Violence, whether it’s between individuals or between nation-states, happens to be the only threat to the human community that we still don’t understand or know how to prevent. We know how to slow down global warming, we know how to feed the world’s hungry, we know how to identify and eradicate disease. We may not have the political will necessary to respond to those threats, but we know what to do.
For reasons that I don’t know, this country is enamored of violence and this love affair is not going to end just because we enact another law to keep guns out of the ‘wrong hands.’
We need to begin replacing a culture of violence with a culture of non-violence. Easier said than done.
Jul 21, 2021 @ 10:56:55
Note to self…George Zimmerman is not white.
Jul 21, 2021 @ 14:10:23
When you say we need to begin replacing a culture of violence with a culture of non-violence. Here’s another version:
https://m.youtube.com/watch?v=V1bFr2SWP1I
Jul 21, 2021 @ 14:48:42
That hit me square in the heartstrings. Thank you, Alan.
I saw Israel Kamakawiwoʻole and the Makaha Sons of Niihau play in the Kaimuki Toyota parking lot back in 1989 or 1990 (Kaimuki is a residential neighborhood just east of the Univ. of Hawaii at Manoa). I suppose that was back before Bruddah Iz got famous. I just happened to be riding my bicycle to work at the University on a Saturday and saw them setting up. Not having lived in Honolulu very long at the time but having been exposed to some slack key when my housemate invited (the late) Cyril Pahinui to the communal house we shared, I figured I could stand some additional acculturation.
For all the trouble, loss, death, and pain that Native Hawaiians went through over the decades, they sure did make some uplifting music. As I used to say when I lived on Oahu, if you live with someone on a tiny island in the middle of the Pacific, you better learn to get along because its a long way to somewhere else. It was an important time of my life, anyway (1987-2001).
Jul 21, 2021 @ 15:23:52
You’re welcome khal. My point is the dreams that you dream are nothing but a lullaby.
The message of the song is that we must rely upon ourselves for we alone have the power to save ourselves. And replacing the culture of violence being committed with the use of a gun will not be solved by passing another gun law.
Most of what I hear from Gun Control Nation is…lets pass another gun law.
You can pass all the ‘gun laws’ you want but, in my opinion, it’s just a distasteful desire for the politicians to gain votes and the Gun Control Nation to get/make more money.
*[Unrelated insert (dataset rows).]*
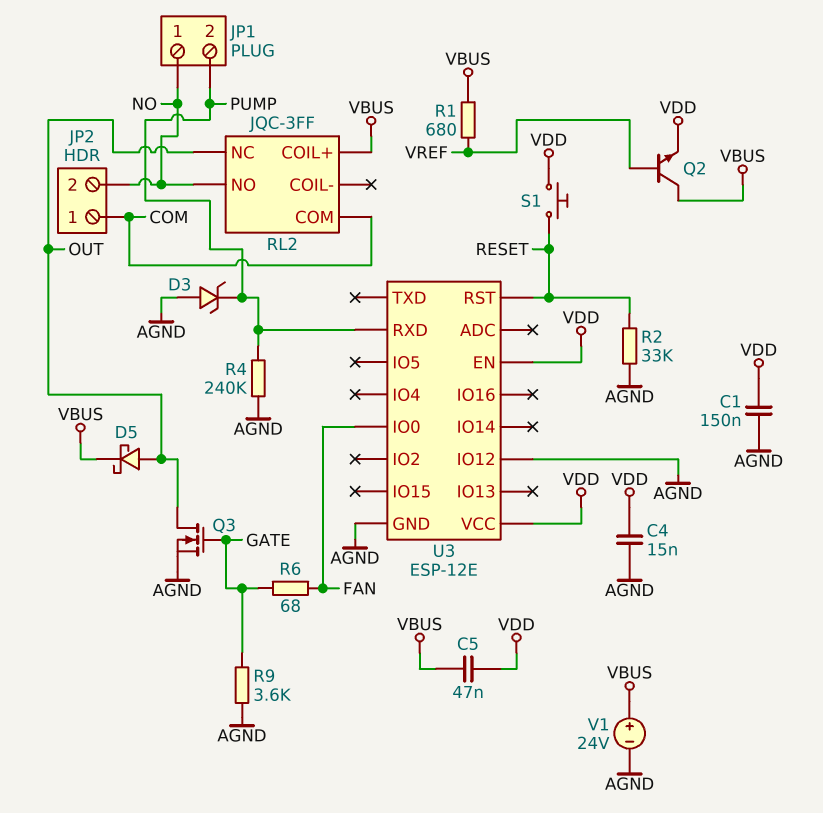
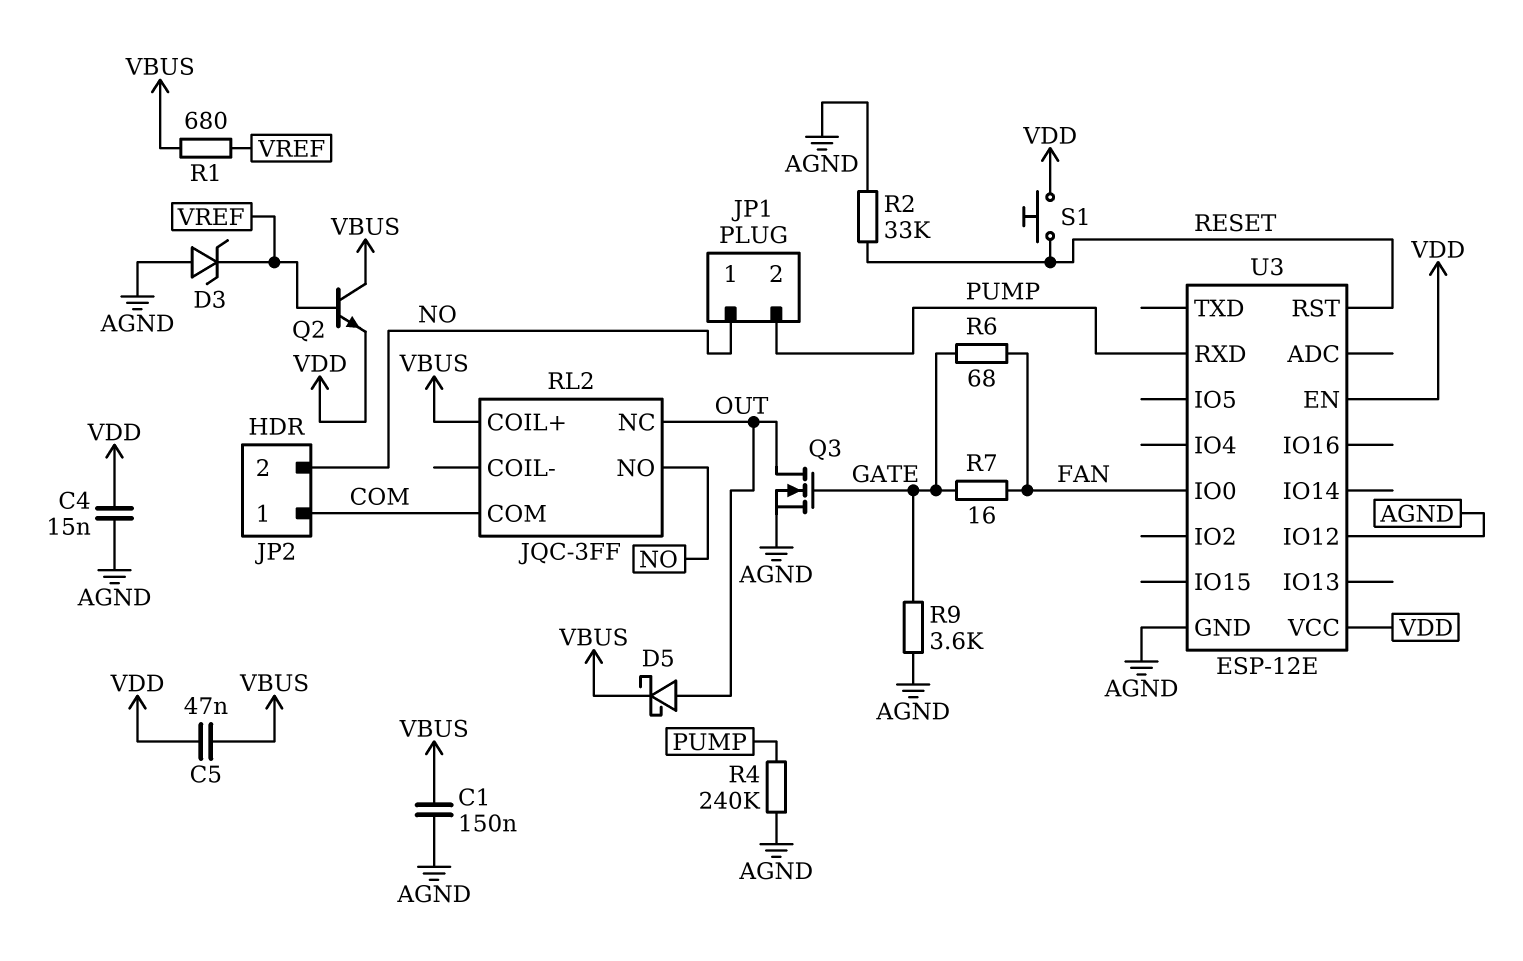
C1: 150nF (AGND, VDD) -> 150nF (AGND, VBUS)
D3: zener (A AGND, K PUMP) -> zener (A AGND, K VREF)
R7: none -> 16 (FAN, GATE)
V1: 24V (plus VBUS, minus AGND) -> none

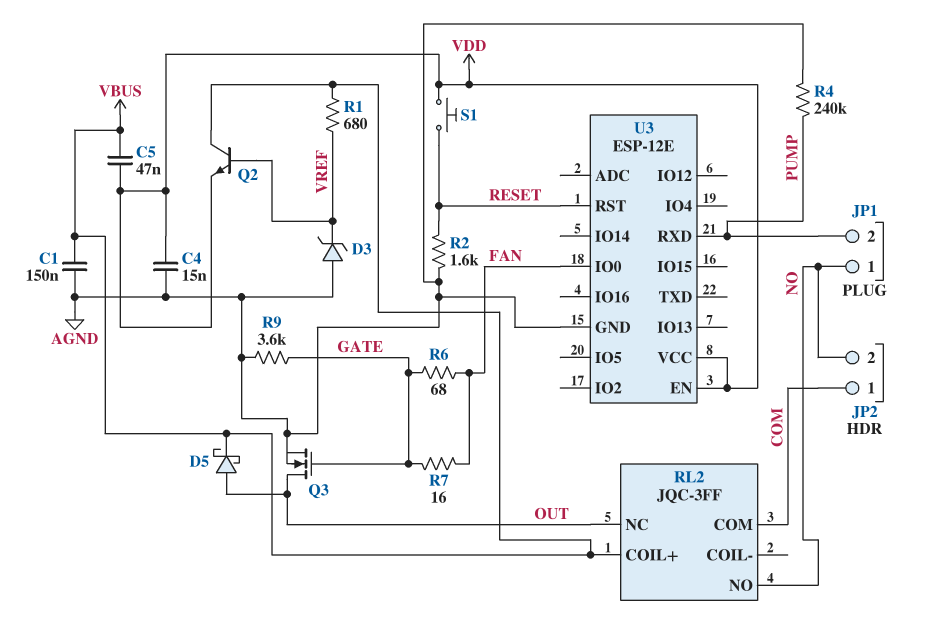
R2: 33k (AGND, RESET) -> 1.6k (AGND, RESET)
U3 pin IO12: AGND -> none

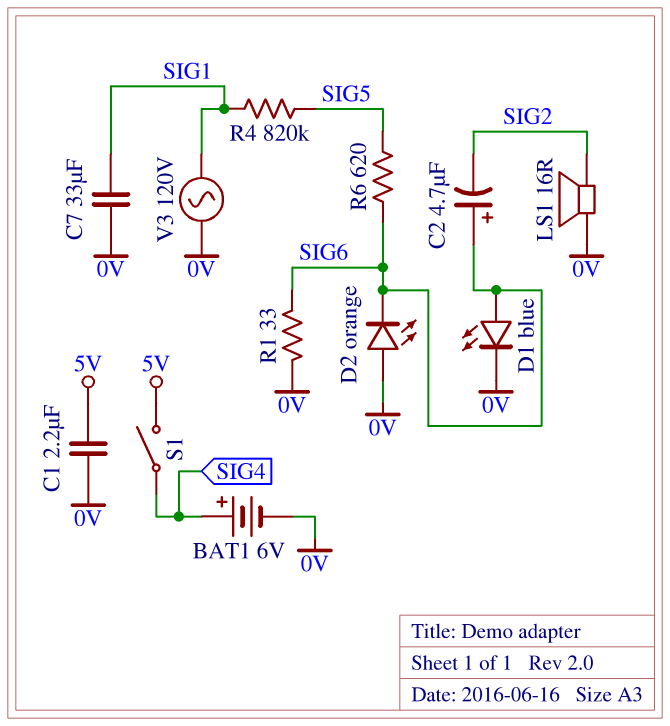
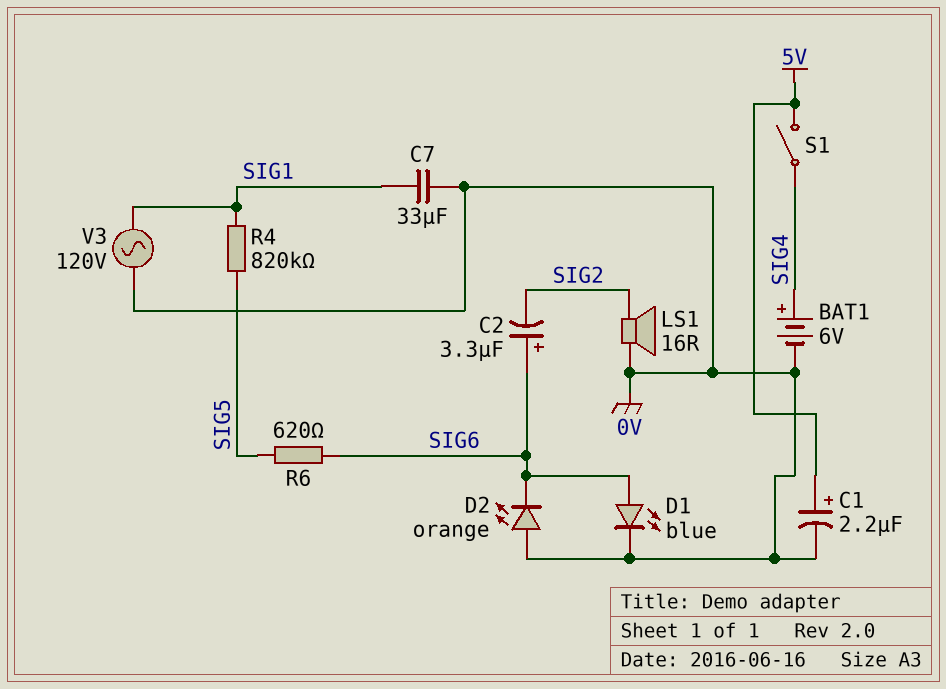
C1: 2.2uF (0V, 5V) -> 2.2uF (plus 5V, minus 0V)
C2: 4.7uF (plus SIG6, minus SIG2) -> 3.3uF (plus SIG6, minus SIG2)
R1: 33 (0V, SIG6) -> none

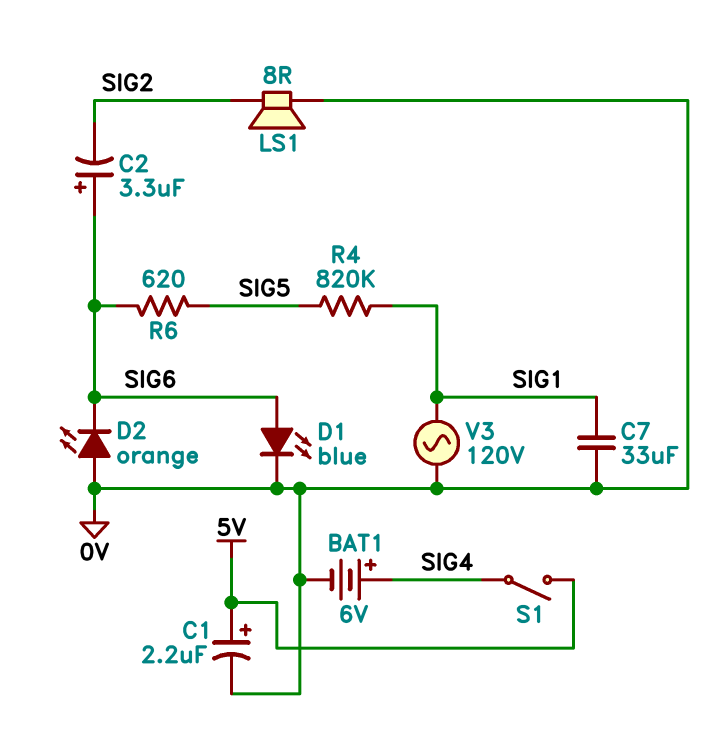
LS1: speaker 16R (0V, SIG2) -> speaker 8R (0V, SIG2)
Also, Gun Control Nation need these new laws because they are like a lullaby that calms the beast and puts them to sleep.
Jul 29, 2021 @ 21:53:52
I used to have some degree of optimism about the straggling advance by the American populace toward an improved state of better informed reasonableness and toleration, but the realities revealed on January 6 to afflict a third or so of the citizenry have pretty much dashed that lullaby from my hopes. Along with everything else that’s happening on this increasingly hot melting pot of a planet where the “beast” within “ourselves [for we alone have the power to save ourselves]” continues to evolve in too many individuals at the expense of most everything else humans have emptily protested to hold dear, I’m left only with the hope that after the next great contraction – it will probably not be an extinction, despite all the factors converging for such a timely event since the Cretacious-tertiary extinction of 65 million years ago which provided homo sapiens its opportunity for domination – that some good for the survivors of such contraction on this sorely abused and misunderstood Earth will emerge. But I doubt it. Let’s all go see “Forbidden Planet” again and gorge on popcorn.